Lesson 1: Magnets and Magnetic Force

# Magnetic force on a proton example (part 1)

Sal does an example problem to determine the size and direction of the magnetic force on a proton moving through a magnetic field. Created by Sal Khan.

## Want to join the conversation?

• does the thumb really point downwards? it pointed upwards when i tried the right hand rule... • Make sure your index finger is pointing in the direction the particle is moving and your middle finger is pointing away from your computer screen (towards you). Your thumb should be pointing down. Sometimes you have to a little hand-and-arm gymnastics.
• i was told that while using the right hand rule.. the thumb indicates the force.. the forefinger the magnetic field and the middle finger the direction of motion..
so which is the correct rule? • There are many correct rules. The diference between them (and the reason because there are more than one) is because the sense of the vector-force depends on the charge of the particle, whether it is positive or negative. So, let's see some examples:

Right Hand Rule of Sal (positive):
Index = Velocity,
Middle = Field,
Thumb = Force.
Sal concludes in the video that the force is pointed south. This is true only if the charge is positive. If it is negative, we must invert the sense of the vector.

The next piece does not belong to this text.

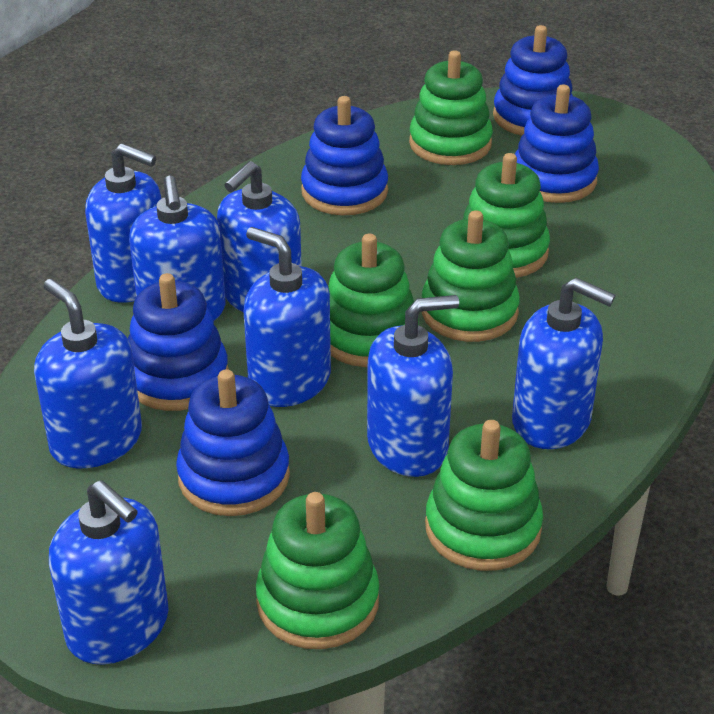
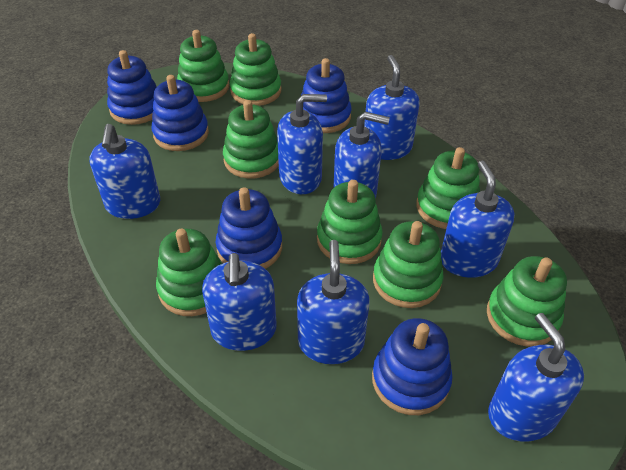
green stacking toy: 6 -> 8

Another Right Hand Rule (negative)
Index = Field,
Middle = Velocity,
Thumb = Force.
If we use this rule we will find out that the force is pointing north, but that is not true. As you may have guessed, this is true only if the charge is negative. However, just like the other rule, we just have to invert the sense of the vector to find out if the charge is positive. So we discover the same result: South.

You don't have to learn them all, you will be fine if you remember one of them and with which charge it works.
Hope it helps.
• Will this concept work with a group of protons or groups of atoms? • is there any relation between magnetism and gravity • Magnetism is part of a broader force called the electromagnetic force. Currently gravity and electromagnetism have no relations however many scientists are searching for a theory of everything (TOE) which will incorporate gravity and electromagnetism and all other laws of physics. Look up String Theory on Wikipedia, for an example of a proposed TOE.
• does this mean that once an electron or a proton enters a magnetic field, it will always start moving in a circle?
like,will it never be able to escape from the magnetic field (even if the intensity of the magnetic field is very very small) • great question.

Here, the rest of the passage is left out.